It went fine on Monday. I felt less much queasy the days afterward–maybe it was not getting the bone-loss medicine this time (that’s only once a month) or maybe it was my body realizing the second time around that it would not be poisoned, or maybe it was the anti-emetic med I asked to take for 3 days at home. I took it half the time.
I am working on a meditation for getting the Eribulin, visualizing it traveling into my bloodstream and from there to all the cancer sites it needs to convince to stop growing. Thank goodness for all those Anatomy & Physiology classes! I send the little Eribulin molecules to my sternum, the inframammary lymph nodes just to the left to my sternum, the interpectoral nodes behind my left breast and the “suspicious” node above my left collarbone…then back to the heart, up to the brain to visit the zapped mets up there, then back and over to the lung nodule, then back, then to perfuse my whole healthy liver to make any tiny micrometastases that are underway wink out. I imagine the tumor cells as little electric-spark-like things that are extinguished into dark calmness by the action of the Eribulin.
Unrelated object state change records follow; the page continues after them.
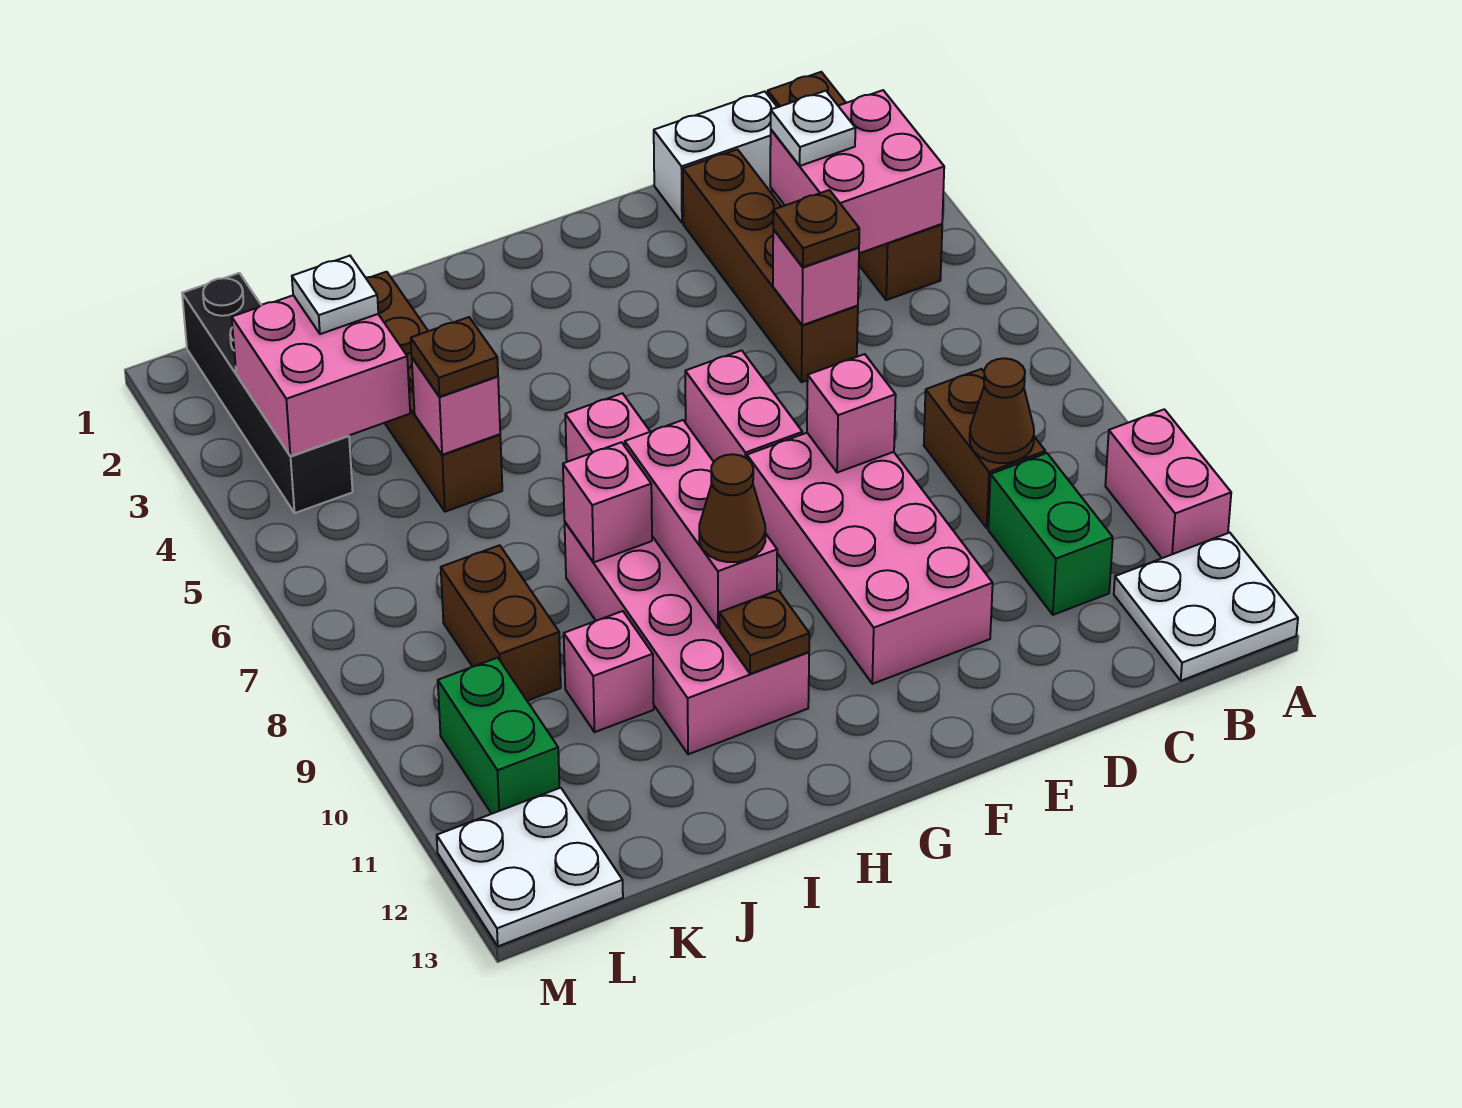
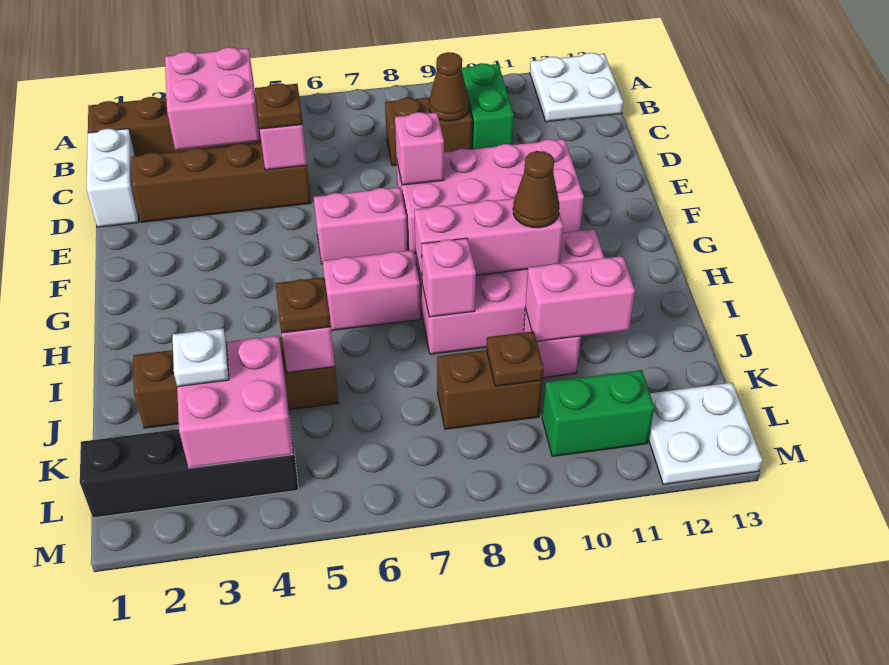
pink brick A10:A11 level 1 -> pink brick J10:J11 level 2
white plate C3 level 3 -> none
green brick C10:C11 level 1 -> green brick B10:C10 level 1
brown plate H11 level 2 -> brown plate K9 level 2

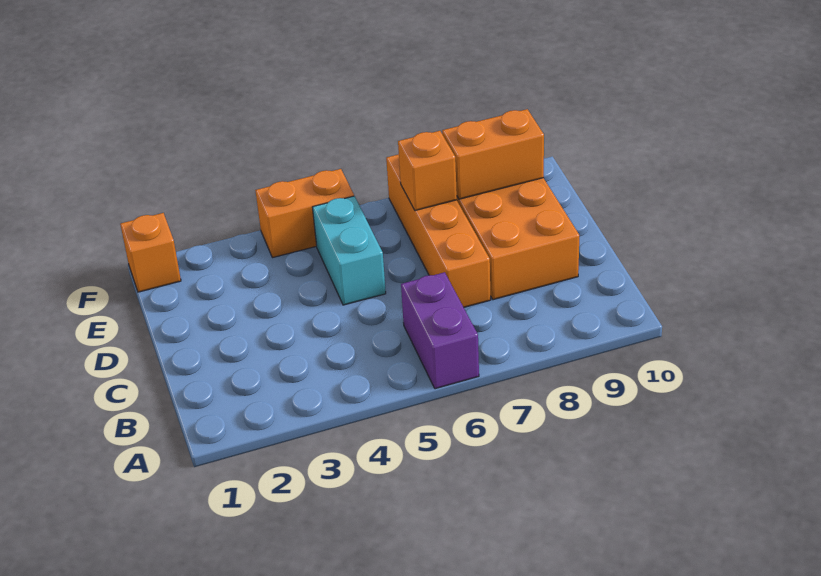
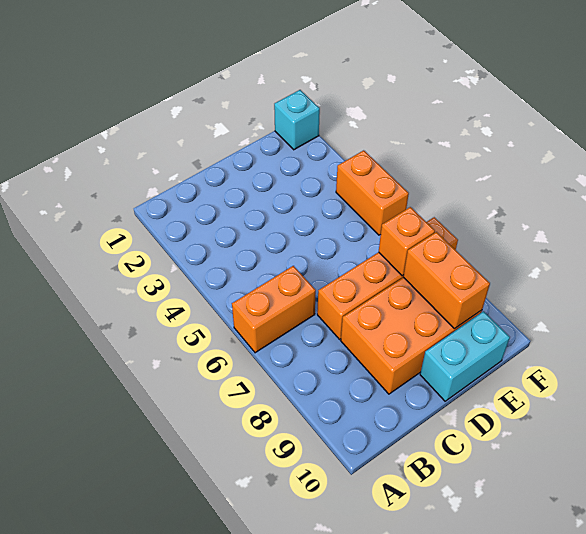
purple brick A6:B6 level 1 -> orange brick A6:B6 level 1
cyan brick D5:E5 level 1 -> cyan brick D10:E10 level 1
orange brick F1 level 1 -> cyan brick F1 level 1

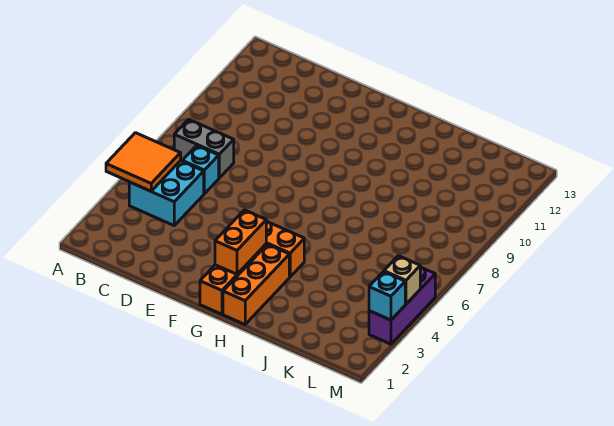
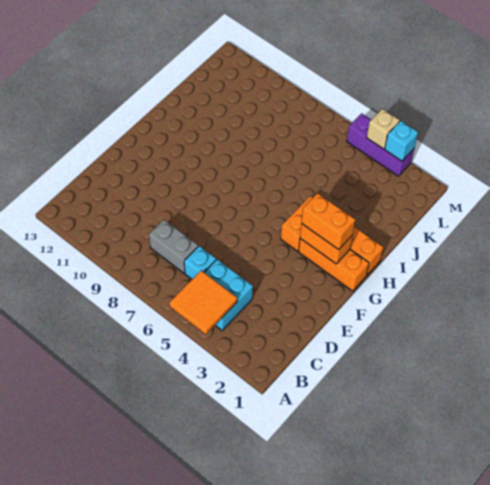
grey brick B7:C7 level 1 -> grey brick C7:C8 level 1
none -> orange brick G2:G3 level 3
Since Monday’s chemo I have been actively practicing my new spiritual practice, “butt-on-sofa.” This means gathering everything I need for a while, then SITTING DOWN and not getting up every 15 minutes to do things. It means when I need to visit the bathroom from the sofa, I: visit the bathroom and come back. I don’t return a few things to their places on the way to the bathroom, do a bit of sink-wiping in the bathroom, check on the firewood supply, take some stuff to the kitchen, do a few dishes, and put a few things upstairs before coming back. It takes attention from me to do this, kind of like meditation does. I guess it’s the same element of putting more attention on one’s actions/thoughts than before, consciously, to achieve a different state (in this case, more physical rest to adapt to fatigue).
My brain is not so tired now that I am easing off the anti-seizure meds that were making me goony for the week after radiosurgery. Which is nice. But I still have body fatigue, and I don’t know whether that is the result of chemo or still lingering from radiosurgery. I guess this will all settle out as the weeks go on.